La lettera di Vito Cosco mi ha sorpreso. Ho già diversi anni di esperienza col Gruppo della Trasgressione ma non pensavo che saremmo arrivati alle sue dichiarazioni così facilmente. Vito è una persona taciturna e pensavo che sarebbe stato zitto ancora per molto tempo.

Dopo qualche anno dall’inizio della mia carcerazione l’ispettore di reparto mi ha suggerito di partecipare a questo gruppo. Anch’io parlavo poco nei primi anni. Inoltre, mentre gli altri parlavano di responsabilità personali, io pensavo di essere vittima dello Stato che ingiustamente mi aveva condannato.

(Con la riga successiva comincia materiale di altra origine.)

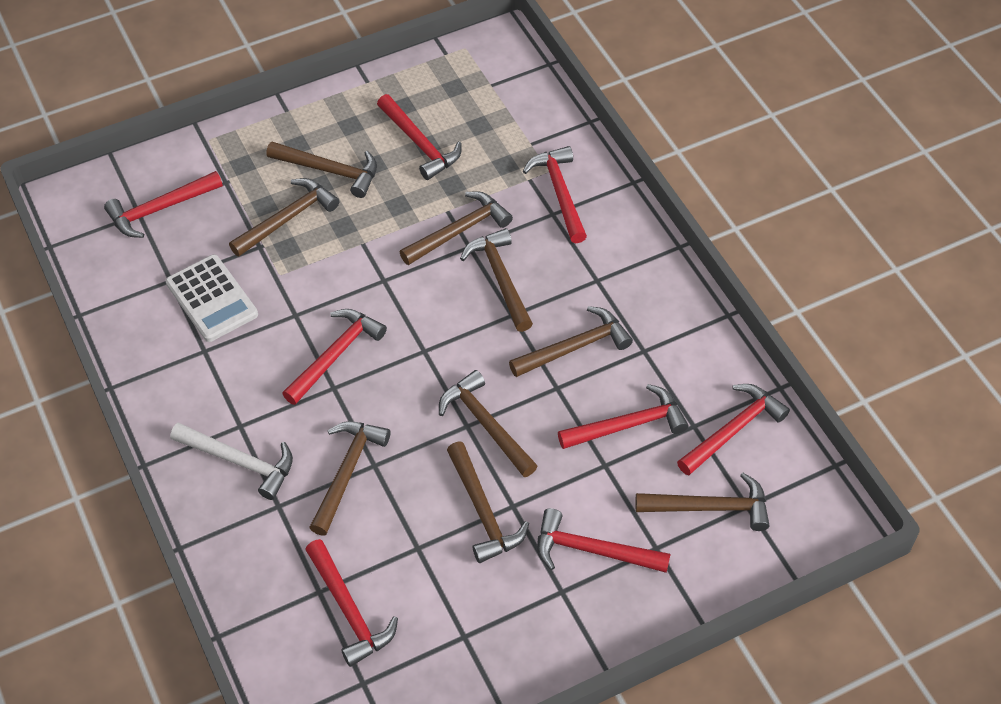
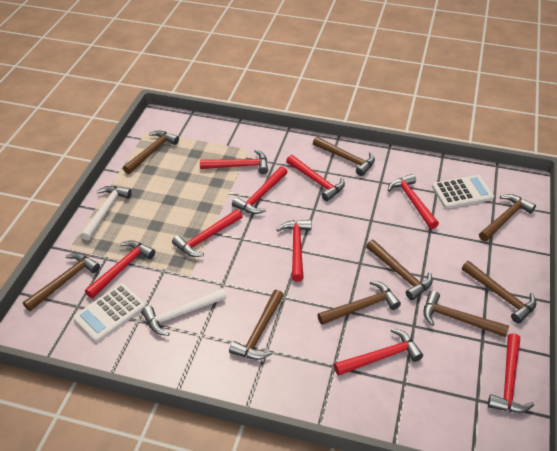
red hammer: 8 -> 9
white calculator: 1 -> 2
white hammer: 1 -> 2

C’è voluto più di un anno per capire cosa si fa al gruppo, ma alla fine credo di esserci riuscito. E quello che ho capito è che fra le cose possibili c’era anche che Vito Cosco si mettesse a parlare di quello che ha fatto.

Al gruppo si impara ad ascoltare gli altri, a fare attenzione a quello che vogliono dire le persone anche quando lo dicono male, si impara a capire che le cose si dicono e si capiscono a piccoli passi, che fa strada la persona che viene ascoltata e non quella che viene rifiutata o presa in giro.

Credo che il gruppo sia una terapia e un posto dove ci si confronta con questioni che fuori fanno ridere o che fuori, almeno per noi che siamo finiti dentro, non c’è tempo di considerare.

Il pentimento di Vito è una questione di tipo morale, non si tratta di collaborazione di giustizia né di chiedere perdono alle persone che non possono perdonarlo. Gli articoli che vengono fuori sui giornali o i servizi televisivi dovrebbero tenere conto del fatto che in carcere uno ha bisogno di fare la sua strada, che è già difficile di suo, anche senza aggiungere malintesi che, in una situazione come quella di Vito, portano solo conflitti e ostilità.

Tra l’altro, Vito ha una famiglia, dei figli che non hanno colpa per quello che lui ha fatto e che oggi hanno tutto da guadagnare se il padre viene aiutato a fare una strada positiva.

Detto questo, io mi chiamo Amato Giuseppe e anche io avrei voluto pigiare quel bottone rosso che non c’è. Il dott. Aparo dice però che ce ne sono molti di altri colori. Stiamo a vedere!